Misc notes – Christmas Eve

The following is a pile of things from my notebook without a home.

“The science of constructing a commonwealth, or renovating it, or reforming it, is not to be taught a priori.” -Edmund Burke

Good stuff here, as usual, from Amy Hoy:

Sometimes I think we smartypantses walk around expecting to be given a delicious cookie by The Universe as reward for thinking deep thoughts and soaring above the teeming masses on fluffy intellectual wings.

There’s no point in deep thinking, though, if it isn’t its own reward, if it isn’t helping us & those we love to be happier.

My thoughts at a recent mandatory Human Resources meeting/presentation:

No questions pending from the audience doesn’t mean the teacher was successful. It may mean the material was so ridiculous or mystifying that nobody even knows how to begin talking about it.

Also:

Why on earth does everyone have the word “executive” in their job title now? I smell language rot of the same sort that happened to “awesome”.

A question I have with regards to a phrase I still here in sermons a lot:

Is “what God designed you to be” simply hindered by our stupidity? What kind of nonsense is this? Is the creator so easily thwarted?

I’m listening to Loreena McKennit’s A Midwinter Night’s Dream a lot again this Christmas. Why? Partially because I can’t bring myself to work through the gigantic new Sufjan Stevens Christmas album and partially because I don’t want to buy the new Tracey Thorn Christmas album without listening to it first and none of the services I use seem to have it yet. Oh well.

Four more posts until 1000. Can it hit it before the end of the year? No problemo!

An absolutely fantastic example here from Taliesin, now calling himself TimothyOne on the differences between formality and spontaneity and why we need both. (The context is Christian worship, but it works for a lot of other things too.)

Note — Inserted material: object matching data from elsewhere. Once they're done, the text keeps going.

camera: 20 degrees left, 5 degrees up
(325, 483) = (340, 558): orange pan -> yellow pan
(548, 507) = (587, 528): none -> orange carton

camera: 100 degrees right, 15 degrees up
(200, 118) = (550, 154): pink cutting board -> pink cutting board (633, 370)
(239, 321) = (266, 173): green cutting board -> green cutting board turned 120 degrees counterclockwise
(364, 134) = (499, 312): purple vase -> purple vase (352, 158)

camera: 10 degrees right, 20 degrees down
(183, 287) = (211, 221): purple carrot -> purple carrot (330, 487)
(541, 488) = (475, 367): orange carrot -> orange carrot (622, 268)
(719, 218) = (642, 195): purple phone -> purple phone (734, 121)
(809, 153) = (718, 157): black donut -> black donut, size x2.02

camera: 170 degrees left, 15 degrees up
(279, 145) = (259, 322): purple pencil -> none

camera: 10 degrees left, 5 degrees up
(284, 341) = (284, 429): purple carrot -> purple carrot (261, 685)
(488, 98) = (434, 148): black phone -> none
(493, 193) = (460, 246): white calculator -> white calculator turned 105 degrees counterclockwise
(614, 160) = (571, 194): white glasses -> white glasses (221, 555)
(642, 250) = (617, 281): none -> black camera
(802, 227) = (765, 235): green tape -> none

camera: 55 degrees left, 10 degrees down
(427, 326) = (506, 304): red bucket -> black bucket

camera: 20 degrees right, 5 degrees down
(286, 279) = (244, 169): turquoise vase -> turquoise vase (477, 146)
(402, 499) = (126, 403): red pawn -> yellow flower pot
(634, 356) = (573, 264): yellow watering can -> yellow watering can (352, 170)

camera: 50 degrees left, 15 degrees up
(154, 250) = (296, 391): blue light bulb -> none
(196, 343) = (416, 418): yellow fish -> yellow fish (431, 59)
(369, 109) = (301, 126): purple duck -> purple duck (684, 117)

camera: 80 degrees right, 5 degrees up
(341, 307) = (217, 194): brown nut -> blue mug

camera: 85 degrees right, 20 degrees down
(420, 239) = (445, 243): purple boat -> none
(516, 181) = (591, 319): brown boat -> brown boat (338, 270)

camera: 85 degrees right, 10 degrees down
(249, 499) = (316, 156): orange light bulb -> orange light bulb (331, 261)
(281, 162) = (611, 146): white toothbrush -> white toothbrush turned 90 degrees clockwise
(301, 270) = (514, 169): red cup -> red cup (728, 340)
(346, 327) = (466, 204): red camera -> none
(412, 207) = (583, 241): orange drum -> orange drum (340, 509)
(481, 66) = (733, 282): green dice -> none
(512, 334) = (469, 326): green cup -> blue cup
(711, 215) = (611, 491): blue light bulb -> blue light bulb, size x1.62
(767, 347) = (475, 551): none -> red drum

It’s not either-or.  It never is.  It’s not that spontaneous is authentic while planned is fake.  It is simply both, in their sequence.

Consider a man who arranges an elaborate marriage proposal, complete with memorized recitation, and kneeling, and holding of her hand as if it were the jewel of the raj.   He is not less authentic for all his planning; indeed, to the degree he searches precedent to adopt what others have done, he shows her how much she means to him.  And she will love him more for his trouble and formality.

But of she leaps across his papers to stop the recitation with a kiss, the man who can’t drop the outline and re-write the rite (I think the rubric now says “kiss”) – well, he’s a fool.  And if she doesn’t leap, she is obtuse.  If she doesn’t ruin the rite, she wasn’t worth writing it for, and if there is no rite, he does not deserve her.